I had long thought there might be Jewish ancestry in my family — my father, in his early eighties, is a dead ringer for the seigneurial Leonard Cohen. And his mother, an immigrant from Silesia in the early twentieth-century, might well have come over with the diasporic wave that the Aliens Act of 1905 sought to quell. My father said he’d look into it. Being an amateur genealogist, his research was very thorough. However, after much effort, he drew a blank, so I did what most novelists do when an idea refuses to go away — make notes for a new novel.

The story I sketched out focused on two English cousins, both academics, who find themselves in Paris in 2015. The action would take place between the terrorist attack on the Charlie Hebdo magazine and the kosher supermarket in January, and the Bataclan massacre later that year. The younger cousin, Larry, is on a quest to prove he’s Jewish. Like me, he wonders about the reasons his grandmother came to England. The older cousin, Nick— the novel’s narrator — is highly sceptical of the idea, and has his own pressing family problems anyway. I imagined the conflict between the cousins would give the book some humour, and bring relief from the serious issues it addresses. And having Nick as a narrator would provide a degree of distance between the reader and a character shackled to an obsession.

Furthermore, it was essential that Larry’s three artistic heroes are all Jewish men: Saul Bellow, Bob Dylan and Woody Allen. Larry is drawn to all three from an early age, though he doesn’t quite know why. He merely feels an ‘aesthetic excitement’ about their work, before he even knows or cares they’re Jewish. Understandably, when he finds out their heritage, it fuels his obsession.

Setting the book in 2015 was also vital. The year now feels like it was the crucible for what came next — the political tide in Europe was just about to turn, with the resurgence of far-right extremism, nationalism, and antisemitism. When I began to write the novel, no one in the media was talking about racism or antisemitism much — now, four years on, post-Brexit and Trump, there are swastikas on the streets, and deadly attacks on places of worship. We live in more dangerous times, and the book needed to reflect that.
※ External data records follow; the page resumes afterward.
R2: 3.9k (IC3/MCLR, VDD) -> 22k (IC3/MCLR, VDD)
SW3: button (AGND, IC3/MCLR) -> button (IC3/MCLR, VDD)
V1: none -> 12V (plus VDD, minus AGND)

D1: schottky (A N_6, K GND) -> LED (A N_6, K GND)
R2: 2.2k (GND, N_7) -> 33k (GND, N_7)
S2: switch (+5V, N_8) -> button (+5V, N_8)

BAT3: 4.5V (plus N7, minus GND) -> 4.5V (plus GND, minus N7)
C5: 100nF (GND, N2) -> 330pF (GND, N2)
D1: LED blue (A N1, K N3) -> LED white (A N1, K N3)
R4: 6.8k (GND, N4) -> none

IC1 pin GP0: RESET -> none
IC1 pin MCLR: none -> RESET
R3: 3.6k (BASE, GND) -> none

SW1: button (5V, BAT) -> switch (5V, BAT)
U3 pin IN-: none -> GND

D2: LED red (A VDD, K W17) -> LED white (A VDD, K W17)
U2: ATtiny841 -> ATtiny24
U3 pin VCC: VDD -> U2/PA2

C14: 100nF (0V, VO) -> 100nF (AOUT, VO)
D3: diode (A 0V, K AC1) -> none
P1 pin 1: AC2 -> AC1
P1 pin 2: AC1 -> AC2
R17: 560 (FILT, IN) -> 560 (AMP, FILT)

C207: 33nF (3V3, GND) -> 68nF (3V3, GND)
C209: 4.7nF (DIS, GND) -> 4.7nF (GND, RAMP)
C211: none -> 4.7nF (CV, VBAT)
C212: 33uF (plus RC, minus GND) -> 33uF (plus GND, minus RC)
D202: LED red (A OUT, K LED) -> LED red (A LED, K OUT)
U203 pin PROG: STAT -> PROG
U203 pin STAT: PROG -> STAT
Ultimately, I wanted to think about how it might feel to suspect you are Jewish, just as being Jewish becomes — yet again — a dangerous thing to be. I wanted to try to understand how it might feel to live with the weight of all that history and all those fears.

I laboured on Jacob’s Advice for a couple of years and sent it out to agents and editors, only to be met by silence, indifference, and a few examples of what writers mordantly call rave rejections. Though I’d been published before, and had built up a modest profile reviewing fiction, I was unprepared for this response. To me, the novel was urgent and blazingly topical. But it seemed that no one wanted a book about the present political moment, specifically the return of antisemitism. What’s more, the novel was even more personal to me now as, during its writing, I met, fell in love with, and married a Jewish playwright and author: Samantha Ellis. We now have a two-year-old son. To put it bluntly, the dismal reappearance of antisemitism was no longer theoretical — it directly threatened my family.

So, rather than put Jacob’s Advice in a drawer, at the start of this year I approached the crowdfunding publisher Unbound. To my delight and relief, they accepted the book — it’s funding on their website now, and they plan to publish next September if we reach the target. While I still don’t know if I’m Jewish — life doesn’t imitate art so neatly — I’m glad the novel and the questions it raises will at last be heard. Though the book addresses some very serious issues, it’s also a story of family, identity, and what it means to belong. And a story with hope for the future.